Induction summation proof: $\sum_{i=1}^{n} \frac{4}{5^{i}} < 1$

Question

Don't want a full answer but can somebody help me in the right direction with this problem. Have to prove using induction

$$\forall n \geqslant 2: \sum_{i=1}^{n} \frac{4}{5^{i}} < 1$$

Answer 1

You can find an explicit formula like this $$\begin{align}S&=\text{}\frac4{5}+&&\!\!\!\!\!\!\!\!\!\!\!\!\frac4{5^2}+\ldots+\frac4{5^n}\\ \frac15S&=&&\!\!\!\!\!\!\!\!\!\!\!\!\frac4{5^2}+\ldots+\frac4{5^3}+\frac4{5^{n+1}}\end{align}$$

Therefore $\displaystyle S-\frac15S=\frac45-\frac4{5^{n+1}}$ and $\displaystyle S=\frac{\frac45-\frac4{5^{n+1}}}{1-\frac15}=1-\frac1{5^n}<1$.
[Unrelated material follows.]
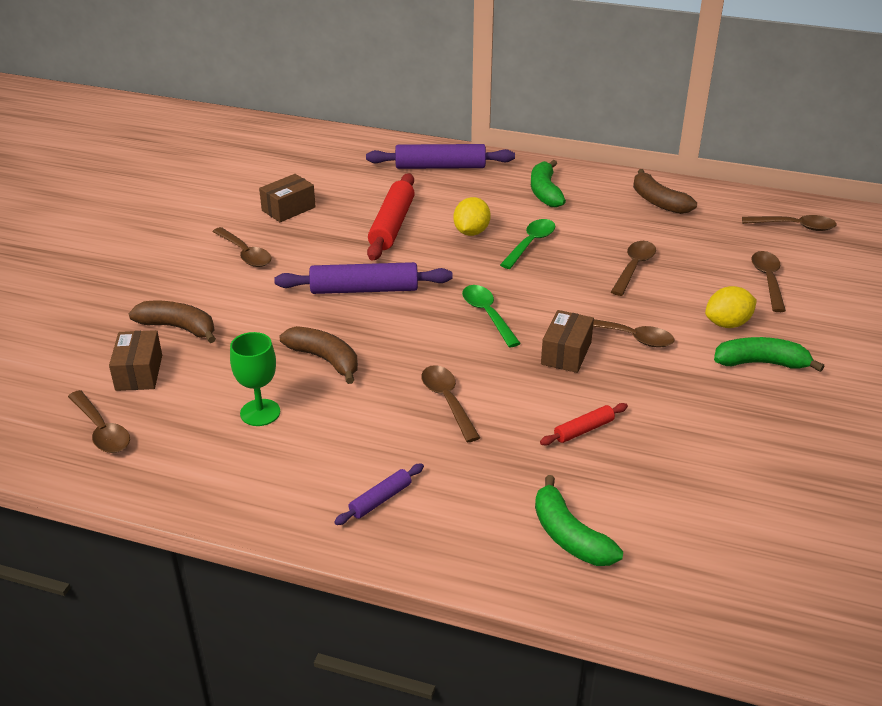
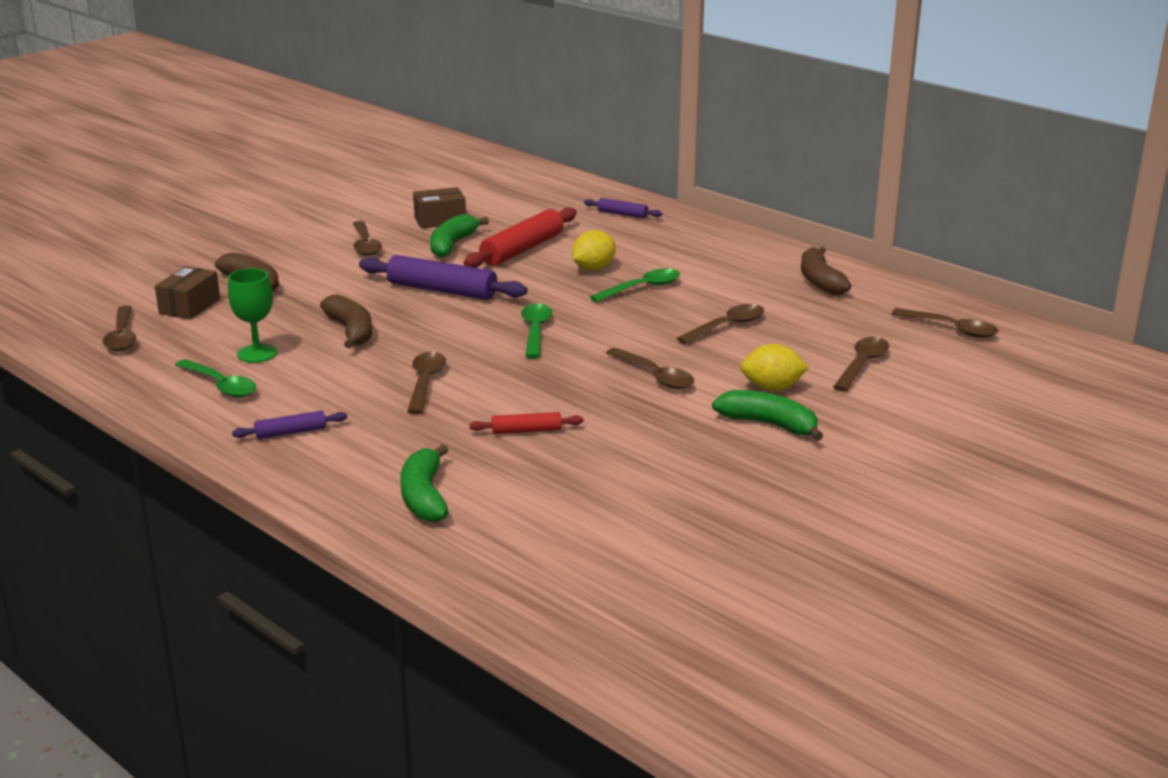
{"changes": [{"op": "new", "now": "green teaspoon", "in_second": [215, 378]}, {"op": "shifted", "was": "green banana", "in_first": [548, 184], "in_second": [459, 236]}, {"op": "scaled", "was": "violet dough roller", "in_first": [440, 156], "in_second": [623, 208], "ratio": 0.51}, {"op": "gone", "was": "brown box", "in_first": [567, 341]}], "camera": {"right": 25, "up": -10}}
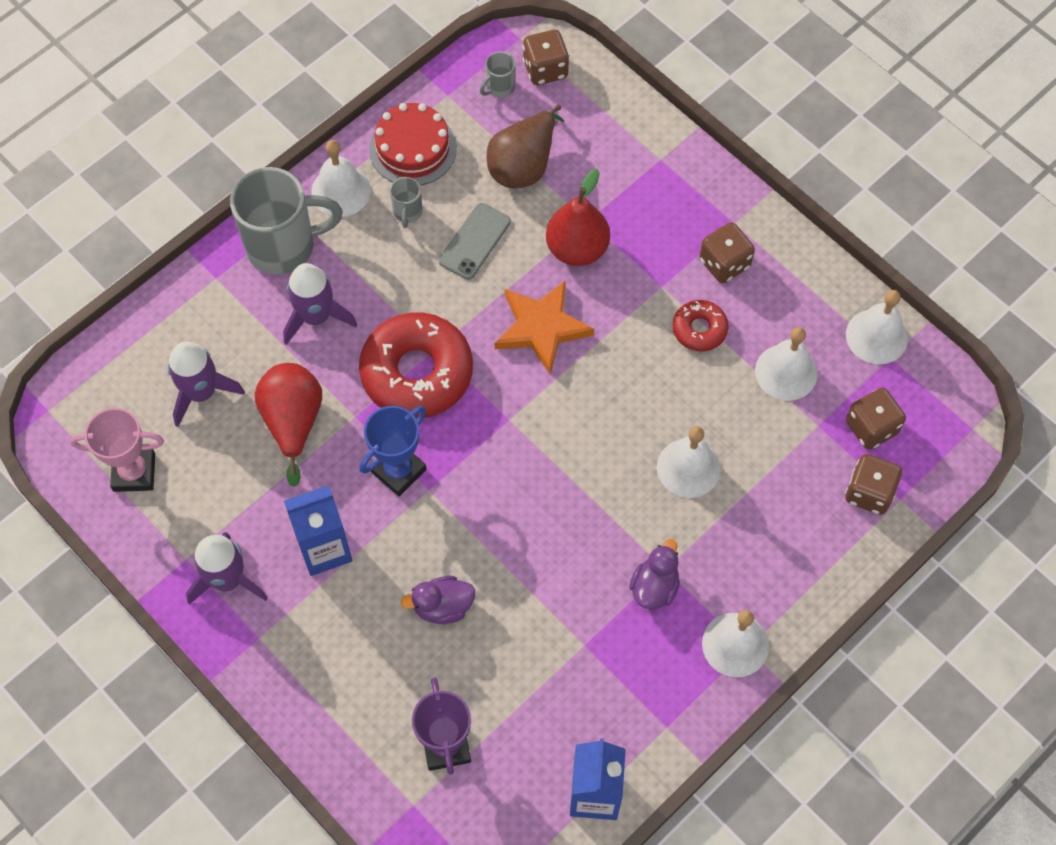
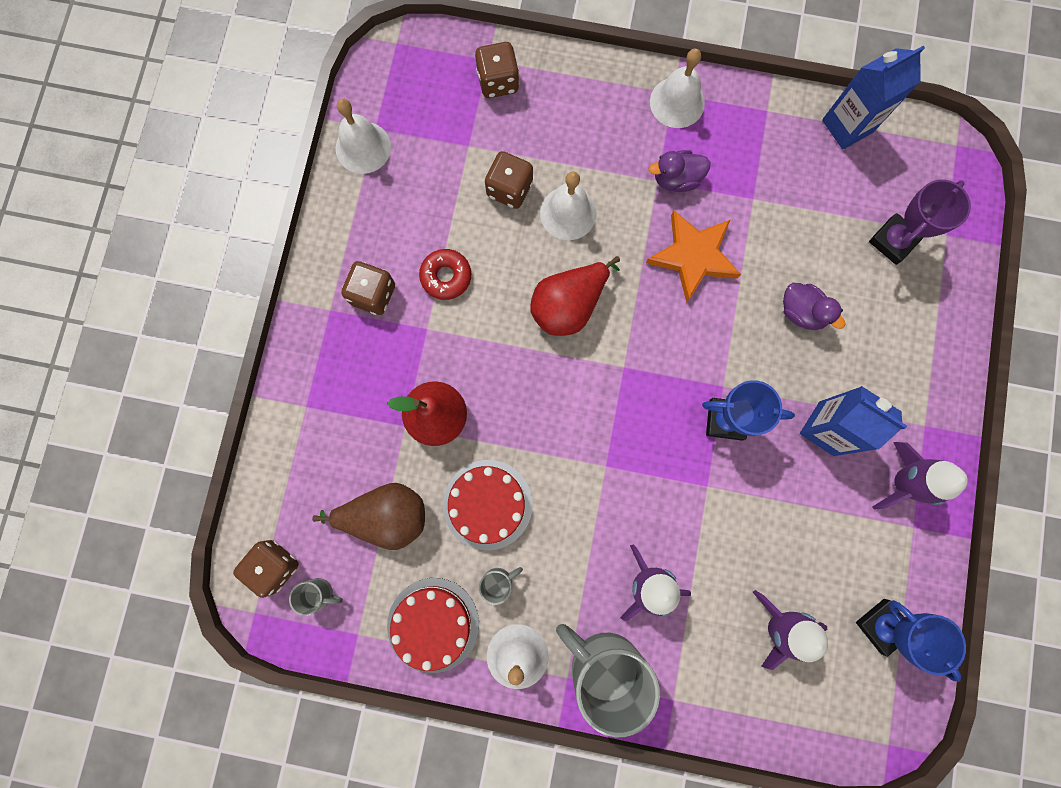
{"changes": [{"op": "swapped", "was": "grey mobile phone", "now": "scarlet gateau", "in_first": [475, 241], "in_second": [487, 505]}, {"op": "shifted", "was": "brown game die", "in_first": [876, 418], "in_second": [509, 180]}, {"op": "shifted", "was": "scarlet pear fruit", "in_first": [288, 425], "in_second": [575, 296]}, {"op": "shifted", "was": "orange-coloured star", "in_first": [544, 327], "in_second": [693, 256]}, {"op": "repainted", "was": "rosy trophy", "now": "blue trophy", "in_first": [117, 450], "in_second": [911, 640]}, {"op": "gone", "was": "scarlet doughnut", "in_first": [416, 365]}, {"op": "gone", "was": "white school bell", "in_first": [786, 364]}], "camera": {"right": -125, "up": 15}}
Now you can prove the $\displaystyle S=1-\frac1{5^n}$ by induction :)

Answer 2

It's rather silly to use induction on this one (all you need is the sum of a geometric series), but if you insist: if $S_n$ is your sum, express $S_{n+1}$ as $a + S_n/5$ for suitable $a$.

Answer 3

Show that the difference between 1 and the previous sum is always greater than next term.

$$ Assume: 1 - \sum_1^{n - 1}\frac{4}{5^i} > \frac{4}{5^n} $$

If this is true? Is it true for the next case well? $$ next-case:1 - \sum_1^n \frac{4}{5^i} \stackrel{?}{>} \frac{4}{5^{n + 1}} $$